Author:Newland, Erica
Position:III. Courts Appear to Lack a Theory of the Constitutional Relationship of Congress to Executive Orders B. Doctrines That Negotiate the Relationship of Executive Orders to Statutory Law Interact so as to Augment Presidential Power 2. Executive Orders in the Statutory Shadow through Conclusion, with appendices and footnotes, p. 2062-2099
  1. Executive Orders in the Statutory Shadow: The Tools of Interpretation that Courts Apply to Executive Orders Often Augment Executive Power

    In fifty-two percent of coded cases, courts engaged with questions about how executive orders should be interpreted. To answer these questions, they often had to first determine whether the canons of interpretation (and other interpretive lenses) (135) that apply to federal statutes, agency rules, (136) and state laws also apply to executive orders. The Supreme Court acknowledged this dilemma in its 1999 case Minnesota v. Mille Lacs Band of Chippewa Indians. (137) There, the Court explained that "[a]lthough this Court has often considered the severability of statutes, we have never addressed whether Executive Orders can be severed into valid and invalid parts, and if so, what standard should govern the inquiry." It decided that, "for purposes of this case we shall assume, arguendo, that the severability standard for statutes also applies to Executive Orders." (138) This assumption echoed the Court's statement in Ex parte Mitsuye Eo that "[w]e approach the construction of [this] Executive Order ... as we would approach the construction of legislation in this field." (139)

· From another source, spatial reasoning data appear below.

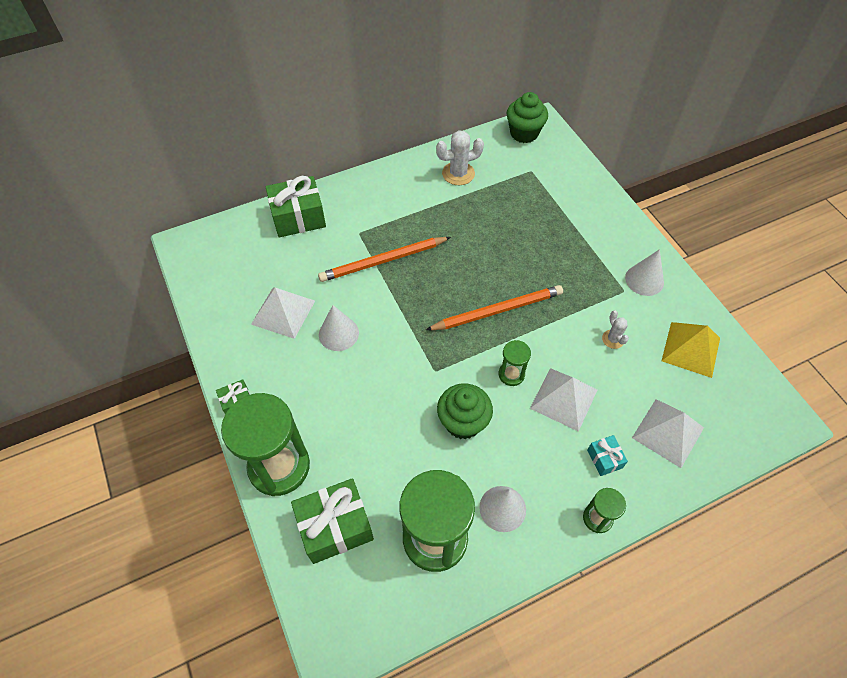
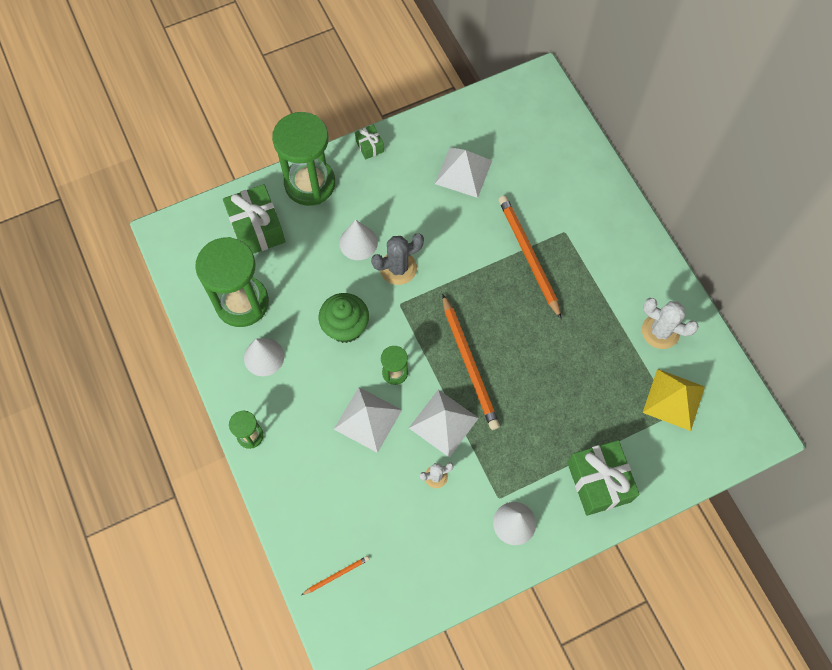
camera: 90 degrees right, 10 degrees up
(298, 217) = (581, 174): green gift -> green gift (599, 482)
(338, 333) = (440, 220): white cone -> white cone (358, 242)
(393, 372) = (398, 268): none -> grey cactus
(458, 173) = (660, 331): white cactus -> white cactus turned 45 degrees counterclockwise
(524, 133) = (738, 410): green cupcake -> none
(604, 459) = (305, 449): turquoise gift -> none
(667, 432) = (329, 514): white pyramid -> white pyramid (443, 422)
(691, 349) = (424, 557): yellow pyramid -> yellow pyramid (673, 399)
(726, 424) = (336, 575): none -> orange pencil

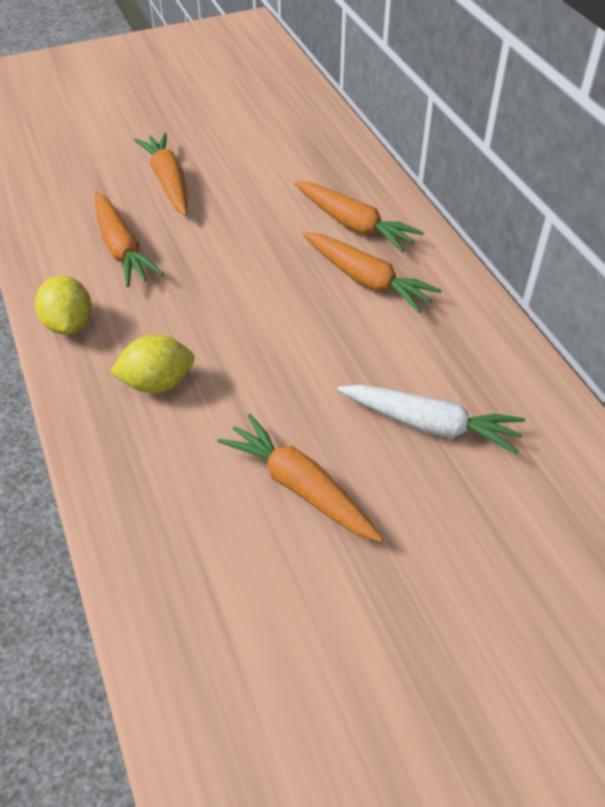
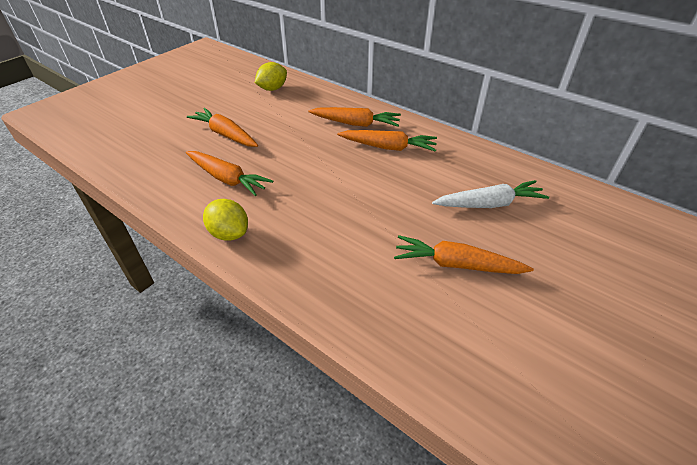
camera: 30 degrees left, 5 degrees down
(157, 383) = (319, 244): yellow lemon -> yellow lemon (272, 89)

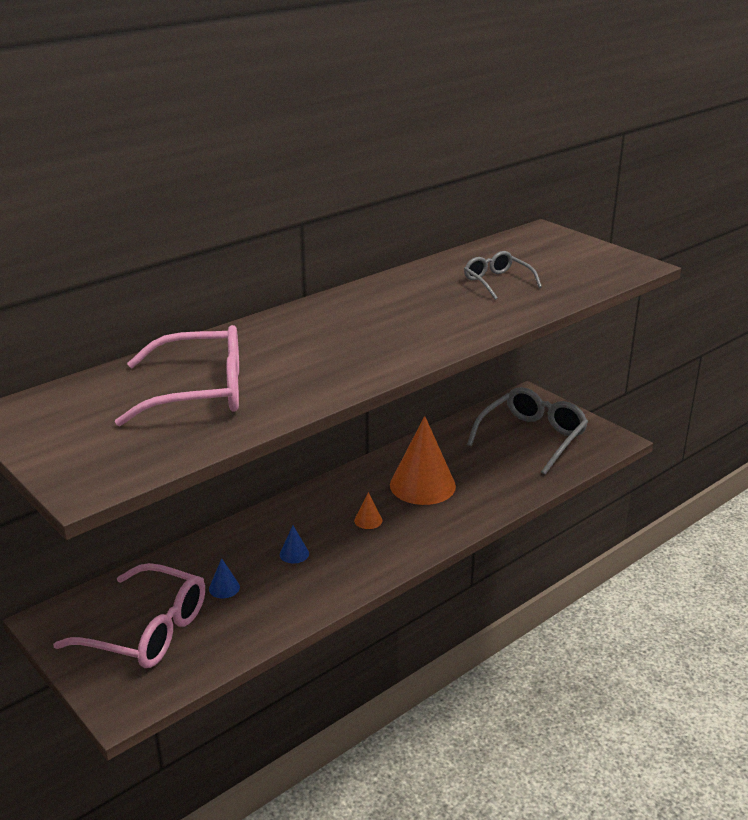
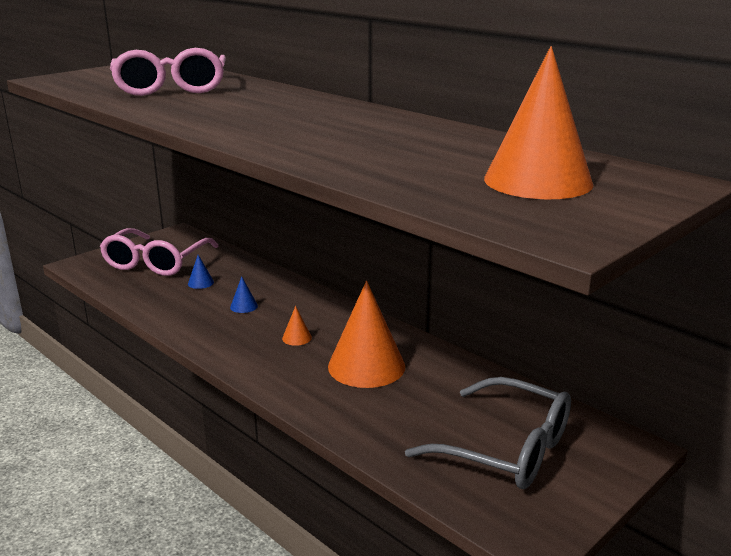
camera: 85 degrees right, 5 degrees down
(497, 282) = (441, 159): grey glasses -> none
(544, 261) = (538, 181): none -> orange cone

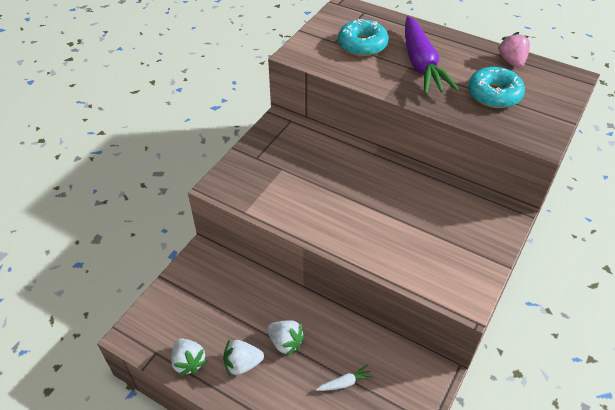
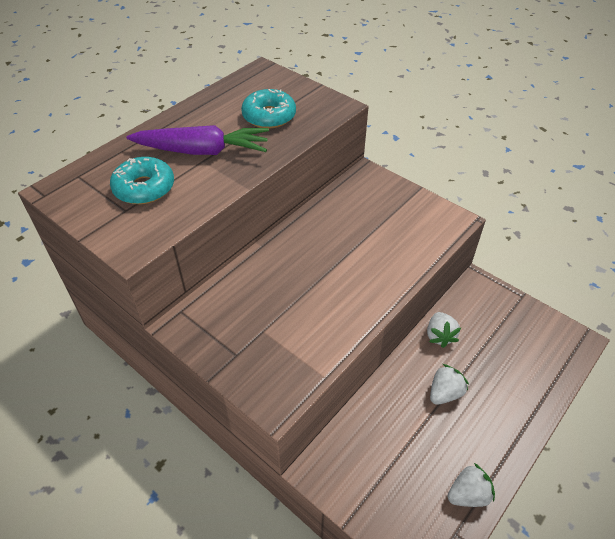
camera: 80 degrees left, 0 degrees up
(242, 364) = (470, 437): white strawberry -> white strawberry (439, 336)
(345, 383) = (488, 349): white carrot -> none
(511, 61) = (225, 95): pink strawberry -> none

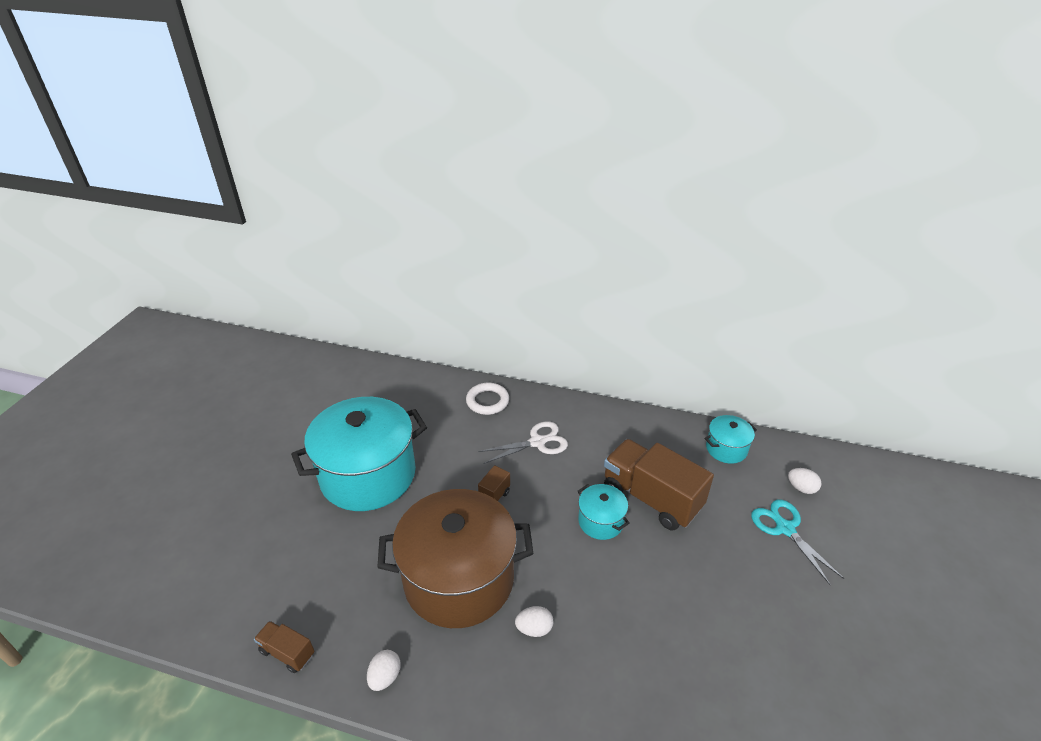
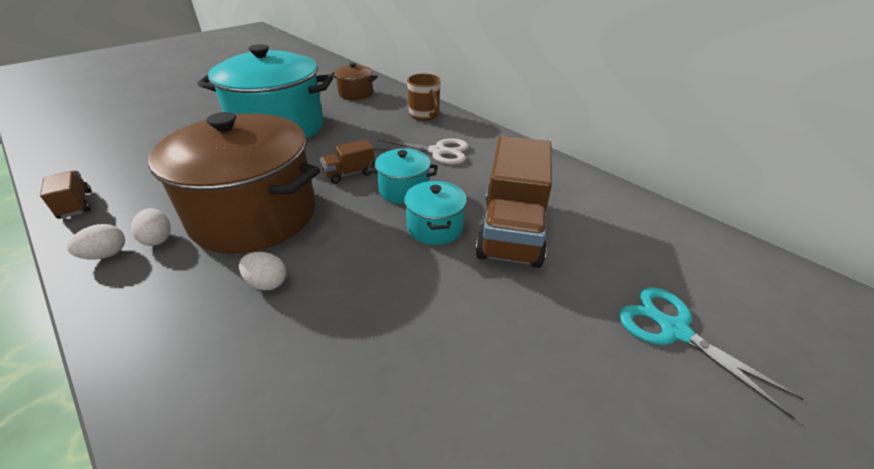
camera: 30 degrees right, 0 degrees up
(395, 397) = (356, 94): none -> brown pot
(487, 401) = (424, 115): white ring -> brown mug
(651, 498) = (511, 230): brown truck -> brown truck turned 150 degrees counterclockwise
(726, 449) = (648, 223): turquoise pot -> turquoise pot (404, 190)
(785, 528) = (674, 330): turquoise scissors -> turquoise scissors turned 45 degrees counterclockwise
(801, 488) = (735, 298): white egg -> white egg (158, 239)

    Rules of interpretation often reflect underlying theories of interpretation; (140) but the cases studied suggest that executive orders command no such theory (or theories). Focusing on two means through which courts implicitly elevate the status of executive orders, this Part argues that the lack of motivating theories and the easy availability of "common-sense" tools of interpretation imported from other contexts have contributed to an expansion of the executive's authority vis-a-vis Congress.

    1. Defining the Relationship: How Courts Handle Statutes and Executive Orders that Potentially Collide

      Courts have been inconsistent with respect to how they determine when a statute can preclude or overturn an executive order. The D.C. Circuit's 2012 opinion in Rattigan v. Holder offers a useful starting point for discussion. (141) In Rattigan, the facts of which are presented below, the court effectively applied the harmonization canon of statutory interpretation, which provides that "when two statutes are capable of coexistence, it is the duty of the courts, absent a clearly expressed congressional intention to the contrary, to regard each as effective." (142) When courts, faced with two arguably conflicting laws (federal statutory law or otherwise), refuse to allow one law to override the other and instead invoke the goal of harmonization, they implicitly place the two potentially conflicting laws on equal footing. (143) Decisions by courts to deploy--or not to deploy--the harmonization canon in cases involving conflicts between executive orders and statutes offer insights into how judges think about these orders.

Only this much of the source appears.